There is a lot that could go wrong with SAI, such as thinning the ozone layer, altering the nutrient cycle, and damaging human lungs. The most dire potential impact is a global rainfall reduction, which would disproportionately harm lower-income, less internationally powerful nations. For example, if SAI sparks drought in Asia and Africa, it would threaten the food security of billions of people. While the degree of this risk is far from certain, these disparate impacts would be a cruel repetition of the status quo pattern of climate injustice, where nations who are not responsible for climate change and who can do little to mitigate it are most acutely suffering from its effects. 

Yet the nations that could be most harmed by SAI are also the ones that stand to gain the most from it. The global cooling effect it causes may mitigate the strength and frequency of hurricanes in the Atlantic Ocean, improve crop productivity, and even reduce income inequality between nations by easing the GDP stratification climate change is causing. Facing financial collapse, mass migration, and physical erasure, low-income (and often low-lying) nations such as Belize, Bangladesh, and the Marshall Islands have a fundamental interest in any measure that can stave off climate change. SAI has the potential to revitalize them—or at least stave off existential threats. Their survival may be inextricable from its deployment. Between the intensifying effects of climate change and the risks and rewards of SAI, international deliberations must represent low-income nations at a rate disproportionate to their current political and financial power, as they most strongly experience the consequences of climate change actions and inaction. 

Still, international SRM discussions must exercise an extraordinary degree of caution when considering the technology’s deployment. Critics of the plan rightly note that it employs the same anthropocentric control of nature that got humanity into the mess of climate change in the first place. The intent is different, sure, but any individual, nation, or community that refuses to respect the limits of human knowledge risks colossal climate consequences. SRM is, by definition, human intervention in nature to alleviate the harms of human intervention in nature. Each layer of interference, however well-intentioned, introduces a new degree of uncertainty. There is no place for human hubris at the discussion table.

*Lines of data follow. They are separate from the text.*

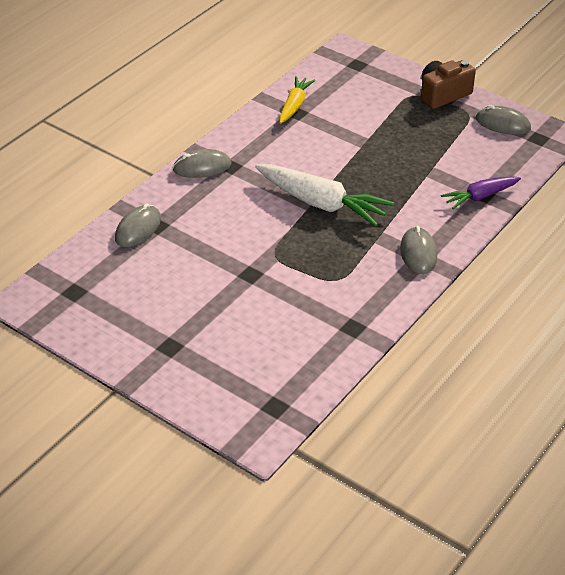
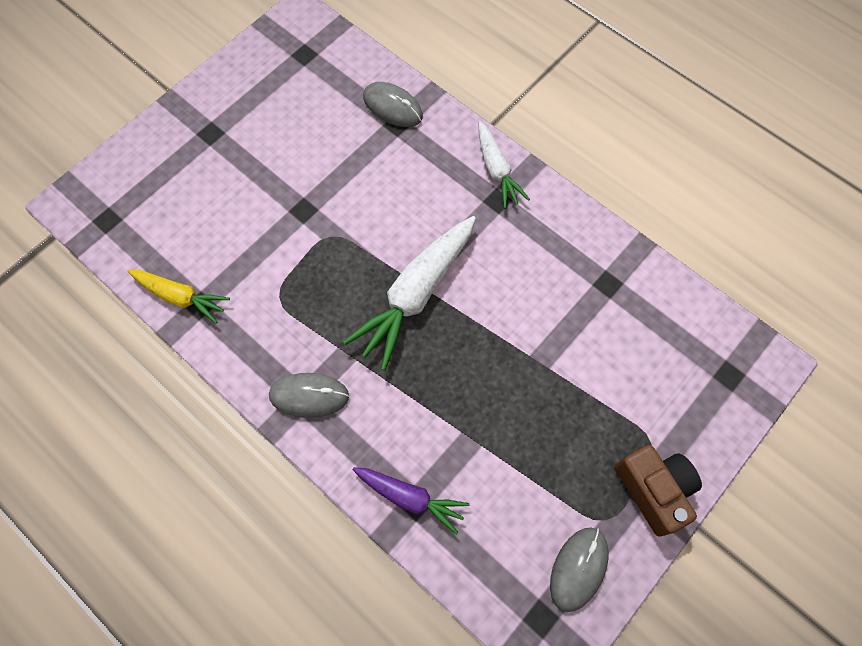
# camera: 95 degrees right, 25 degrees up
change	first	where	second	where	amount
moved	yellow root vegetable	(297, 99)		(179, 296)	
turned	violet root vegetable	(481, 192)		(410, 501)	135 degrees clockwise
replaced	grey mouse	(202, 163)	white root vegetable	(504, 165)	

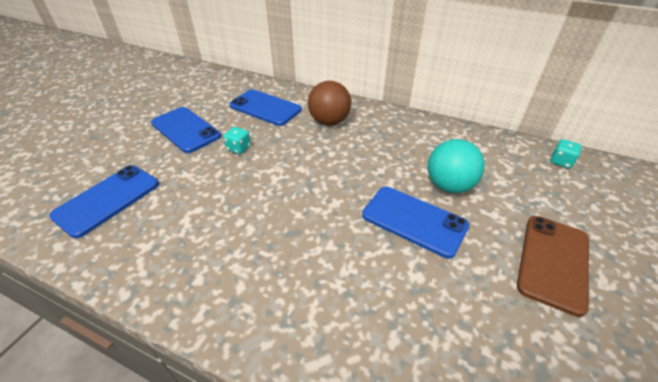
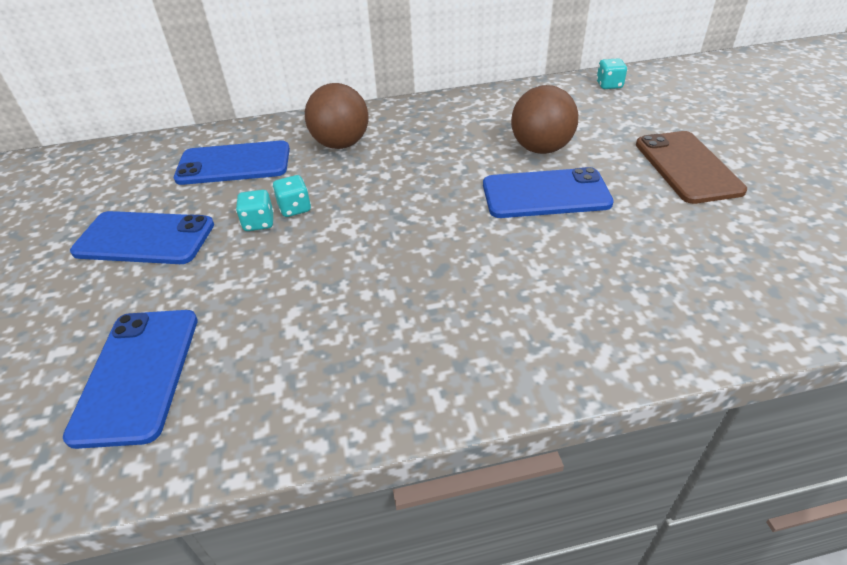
# camera: 35 degrees left, 0 degrees up
change	first	where	second	where	amount
added			turquoise dice	(291, 196)	
recoloured	turquoise play ball	(456, 166)	brown play ball	(544, 119)	

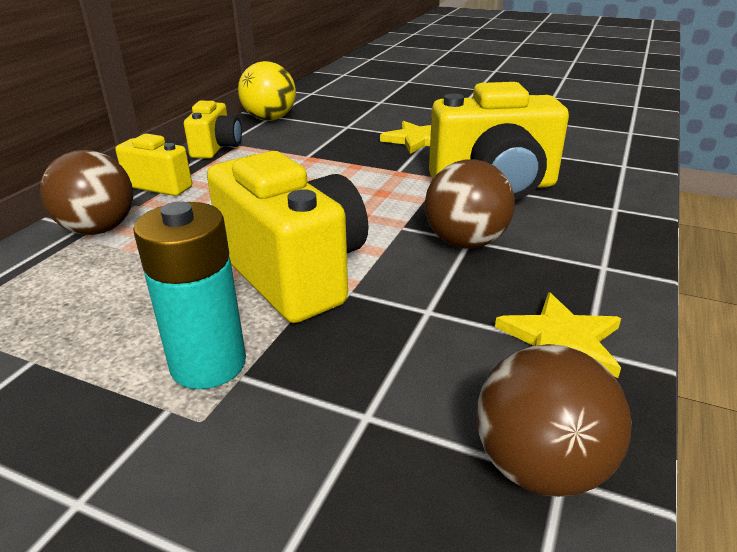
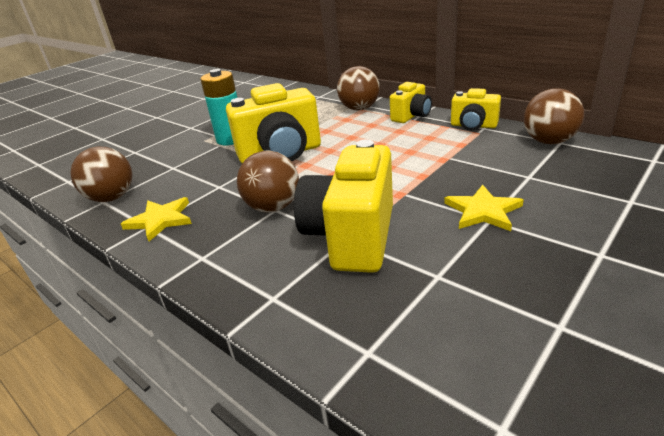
# camera: 110 degrees right, 0 degrees up
change	first	where	second	where	amount
recoloured	yellow play ball	(267, 91)	brown play ball	(554, 116)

Unleashing drought through SRM deployment would be catastrophic, but writing off the strategy while billions suffer and are forced from their homes is its own great injustice. There is no avoiding our global predicament, no minimizing the irreversible damage humans have done to the planet and to each other. The future of climate policymaking will be defined by endless damage control, employing technologies and systems designed to correct the consequences of past actions. The international community needs to engage in honest, just, and humble deliberation to decide whether solar radiation management is a piece of the climate mitigation puzzle, else desperation forces the issue. Untested and undeveloped, SRM is a new frontier of humanity’s domination of the natural environment. It may or may not warrant deployment. But we no longer have the luxury of ignoring the question.